After numerous false starts and failed ceasefires, a process will be launched to determine who among the Côte d’Ivoire’s 16-million inhabitants will be qualified to vote in United Nations-supervised general and presidential elections slated for October.
Identification is a sensitive issue in Côte d’Ivoire, where at least a quarter of the population is foreign according to the last population census, conducted in 1998.
One of the root causes of the civil war, sparked by a failed coup in 2002, was the sidelining from elections of many political opponents on the basis that they were not Ivorian.
Notably, former prime minister Alassane Ouattara was barred from running in the last presidential election because one of his parents was from Burkina Faso, Côte d’Ivoire’s northern neighbour.
Identification has been a key demand for rebels who claim that most northerners have been marginalised in Côte d’Ivoire, once a bastion of peace and stability in West Africa.
Seven days of public hearings at seven test sites scattered across the country will target Ivorians aged 13 years in the first stage of a citizenship census.

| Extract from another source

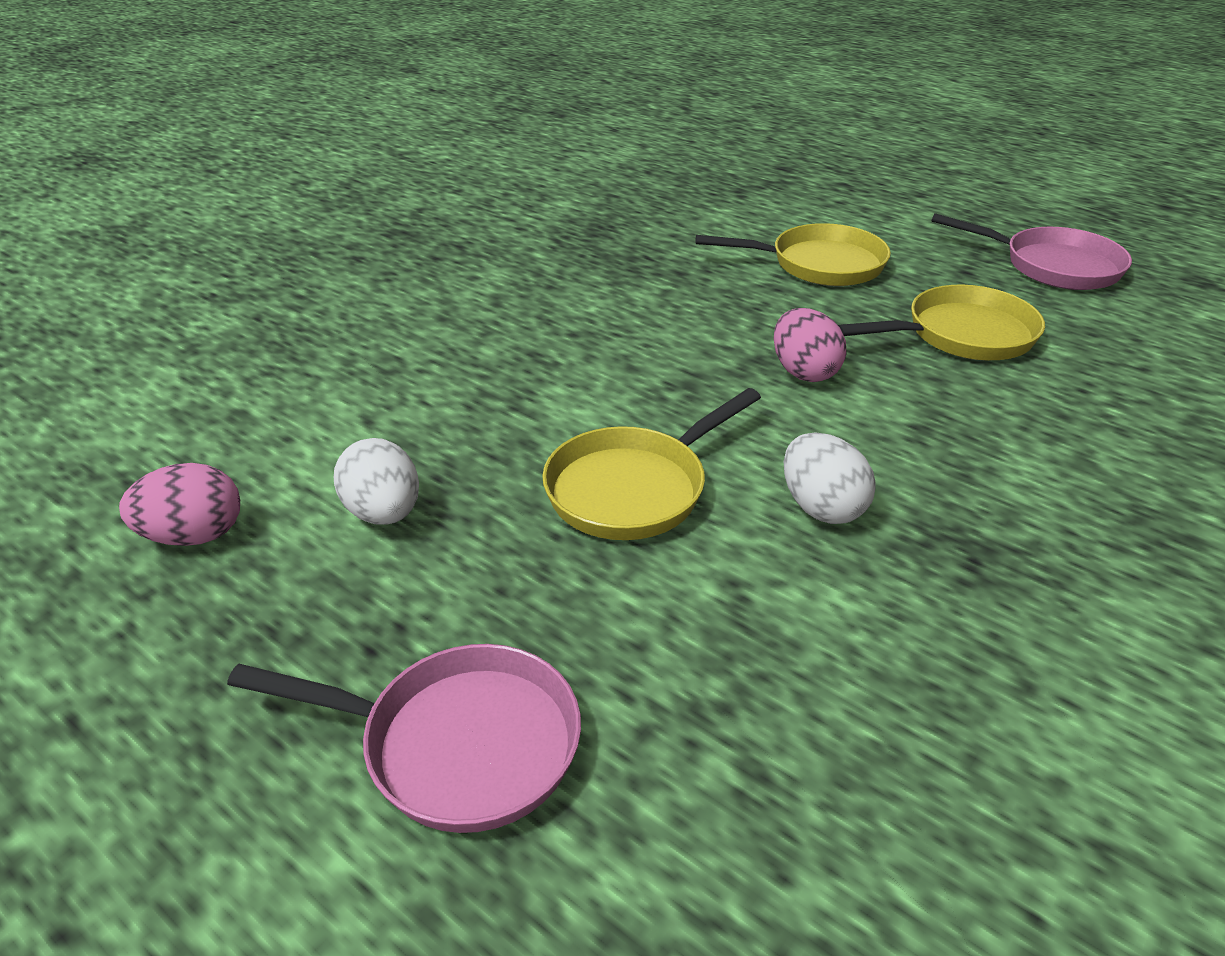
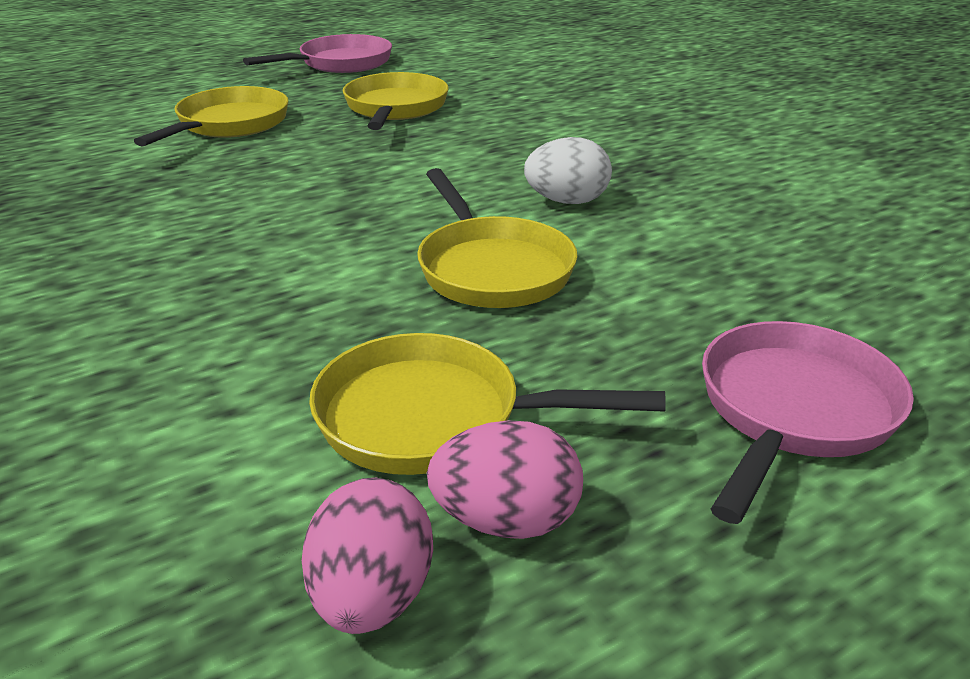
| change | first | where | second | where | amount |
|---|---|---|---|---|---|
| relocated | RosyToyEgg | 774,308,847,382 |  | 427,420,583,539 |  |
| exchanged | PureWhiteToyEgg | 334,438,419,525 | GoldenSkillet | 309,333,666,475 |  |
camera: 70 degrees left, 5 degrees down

Those without papers will be issued birth certificates on the basis of confirmation by community leaders or village elders. Doctors will estimate the applicants’ ages.
The voter identification process was intended to coincide with disarmament of tens of thousands of combatants from both the government and New Forces rebels who control the north of the country, but the two sides have yet to agree on all the details.
The process should start on Thursday with the pre-grouping of combatants from all the armed groups at about 110 assembly sites across the country.
The operation is designed to last 10 days, after which disarmament and demobilisation should begin, but late on Wednesday loyalist and rebel military leaders failed to hammer out the terms.
Talks on resolving the impasse are to resume only on May 31. The disarmament process is to involve 42 500 New Forces rebels, 5 000 regular army troops and 12 000 members of hardline militias loyal to President Laurent Gbagbo.
Gbagbo and his supporters have complained that if the identification process takes place while rebels still control the north, some non-Ivorians could obtain citizenship fraudulently and vote in the elections.
After arguing for months over which process should come first, Gbagbo’s side and the rebels finally agreed last month under heavy international pressure that disarmament and identification of the electorate should be carried out simultaneously.